Medical Policy Group, July 2021 (5): Reviewed by consensus. Minor update to policy statement to add clarifying verbiage pertaining to excision of excessive skin and/or subcutaneous tissue. No change to policy intent. There is no new published peer-reviewed literature available that would alter the coverage statement in the policy.

Medical Policy Group, May 2022 (5): Reviewed by consensus. Minor update to Key Points. There is no new published peer-reviewed literature available that would alter the coverage statement in the policy.

Medical Policy Group, May 2023 (5): Reviewed by consensus. Update to Key Points, Key Words, and Benefit Application, and References. Policy Statement updated to include the following statement for clarity: “Umbilical transposition is considered cosmetic.” No change to policy intent. There is no new published peer-reviewed literature available that would alter the coverage statement in the policy.

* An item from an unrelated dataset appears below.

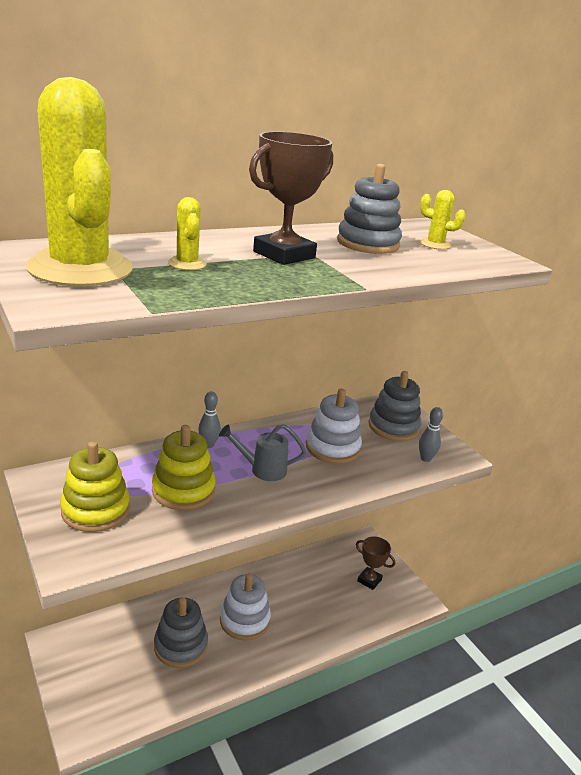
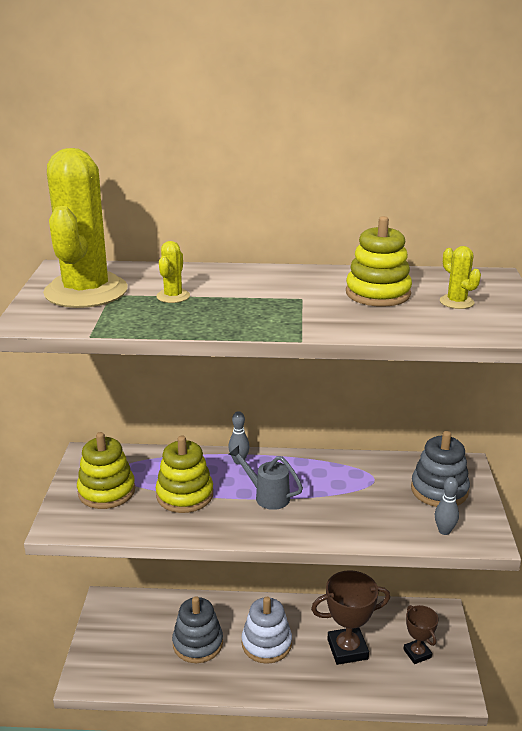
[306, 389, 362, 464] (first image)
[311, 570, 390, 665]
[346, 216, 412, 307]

Medical Policy Group, June 2023 (5): The following note was added for clarity: For information on Liposuction (lipectomy) for the treatment of lipedema, refer to medical policy #106 Reconstructive Versus Cosmetic Surgery. No change to policy statement or intent.

This medical policy is not an authorization, certification, explanation of benefits, or a contract.  Eligibility and benefits are determined on a case-by-case basis according to the terms of the member’s plan in effect as of the date services are rendered.  All medical policies are based on (i) research of current medical literature and (ii) review of common medical practices in the treatment and diagnosis of disease as of the date hereof. Physicians and other providers are solely responsible for all aspects of medical care and treatment, including the type, quality, and levels of care and treatment.

 

This policy is intended to be used for adjudication of claims (including pre-admission certification, pre-determinations, and pre-procedure review) in Blue Cross and Blue Shield’s administration of plan contracts.

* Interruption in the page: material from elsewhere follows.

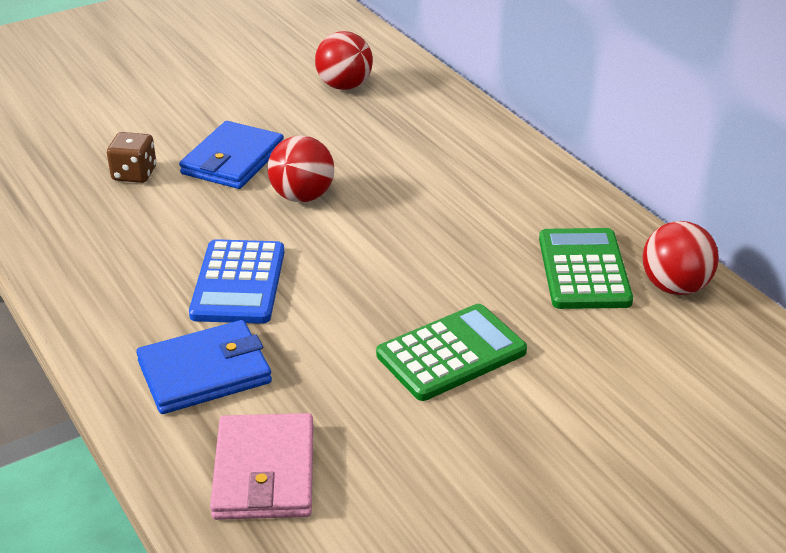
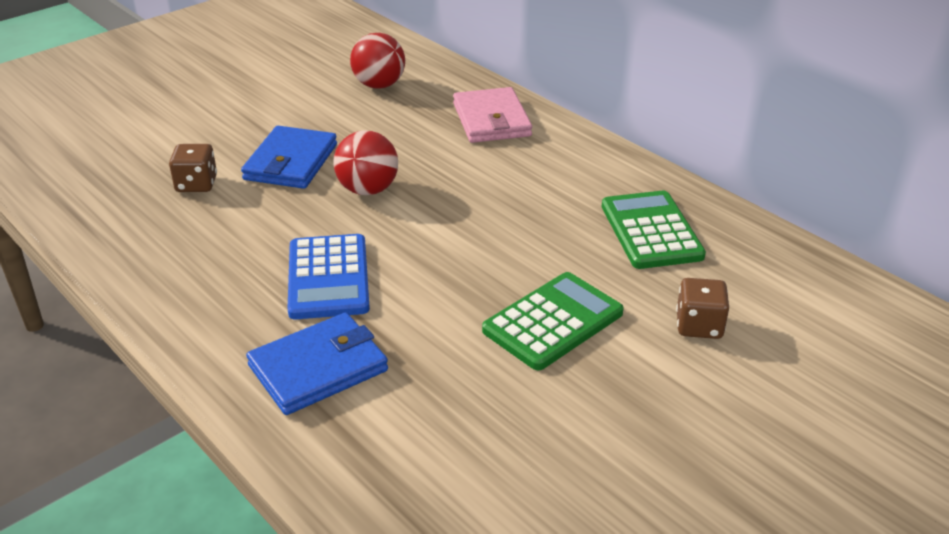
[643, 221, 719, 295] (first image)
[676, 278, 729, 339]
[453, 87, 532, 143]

The plan does not approve or deny procedures, services, testing, or equipment for our members. Our decisions concern coverage only. The decision of whether or not to have a certain test, treatment or procedure is one made between the physician and his/her patient. The plan administers benefits based on the member’s contract and corporate medical policies. Physicians should always exercise their best medical judgment in providing the care they feel is most appropriate for their patients. Needed care should not be delayed or refused because of a coverage determination.

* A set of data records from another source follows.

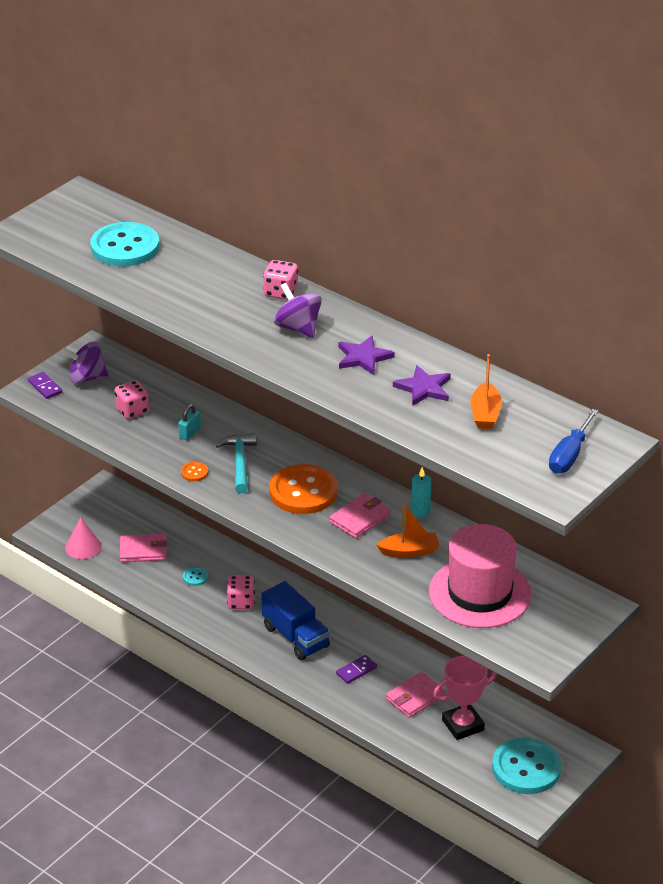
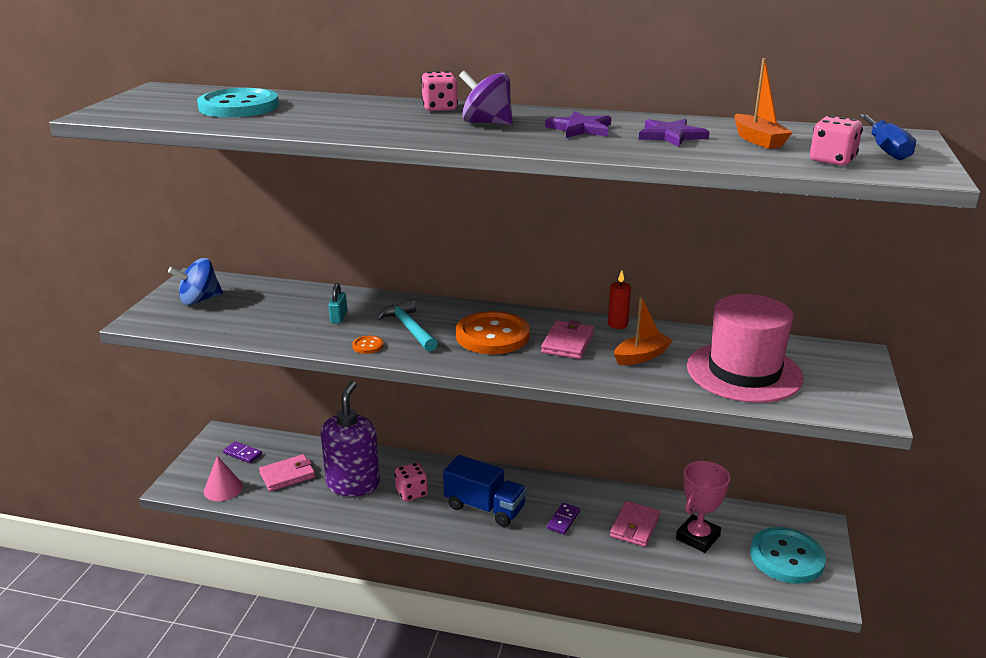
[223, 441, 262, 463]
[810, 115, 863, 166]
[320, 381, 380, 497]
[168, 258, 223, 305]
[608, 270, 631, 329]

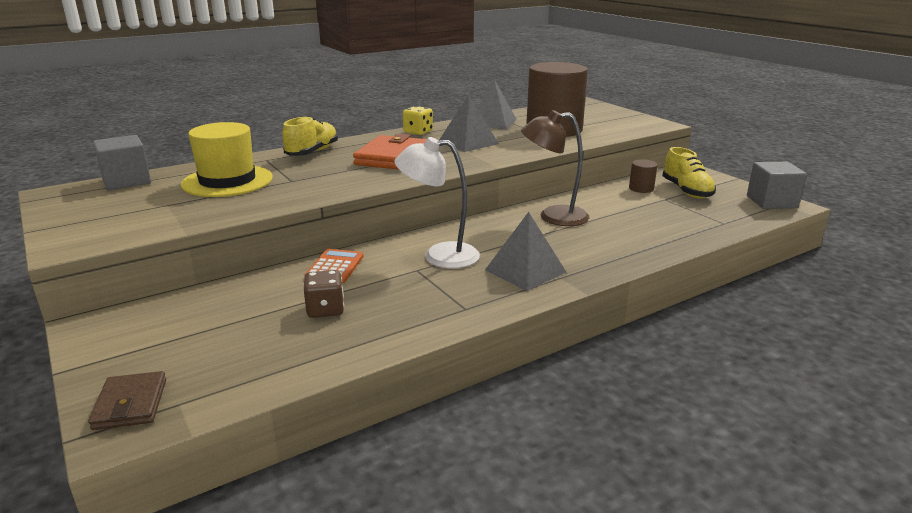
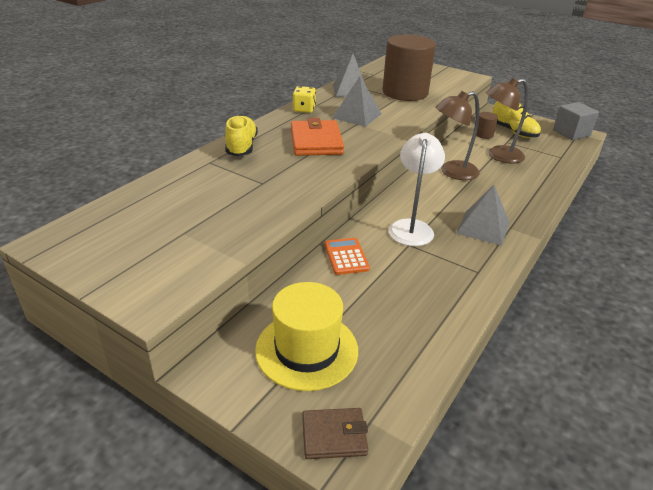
[93, 135, 151, 191] (first image)
[303, 270, 344, 318] (first image)
[486, 78, 528, 164]
[255, 282, 358, 391]
[302, 408, 368, 459]
[388, 133, 445, 246]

As a general rule, benefits are payable under health plans only in cases of medical necessity and only if services or supplies are not investigational, provided the customer group contracts have such coverage.

The following Association Technology Evaluation Criteria must be met for a service/supply to be considered for coverage:

1. The technology must have final approval from the appropriate government regulatory bodies;

2. The scientific evidence must permit conclusions concerning the effect of the technology on health outcomes;

3. The technology must improve the net health outcome;

4. The technology must be as beneficial as any established alternatives;

5. The improvement must be attainable outside the investigational setting.

 

Medical Necessity means that health care services (e.g., procedures, treatments, supplies, devices, equipment, facilities or drugs) that a physician, exercising prudent clinical judgment, would provide to a patient for the purpose of preventing, evaluating, diagnosing or treating an illness, injury or disease or its symptoms, and that are:

1. In accordance with generally accepted standards of medical practice; and

2. Clinically appropriate in terms of type, frequency, extent, site and duration and considered effective for the patient’s illness, injury or disease; and

3. Not primarily for the convenience of the patient, physician or other health care provider; and

4. Not more costly than an alternative service or sequence of services at least as likely to produce equivalent therapeutic or diagnostic results as to the diagnosis or treatment of that patient’s illness, injury or disease.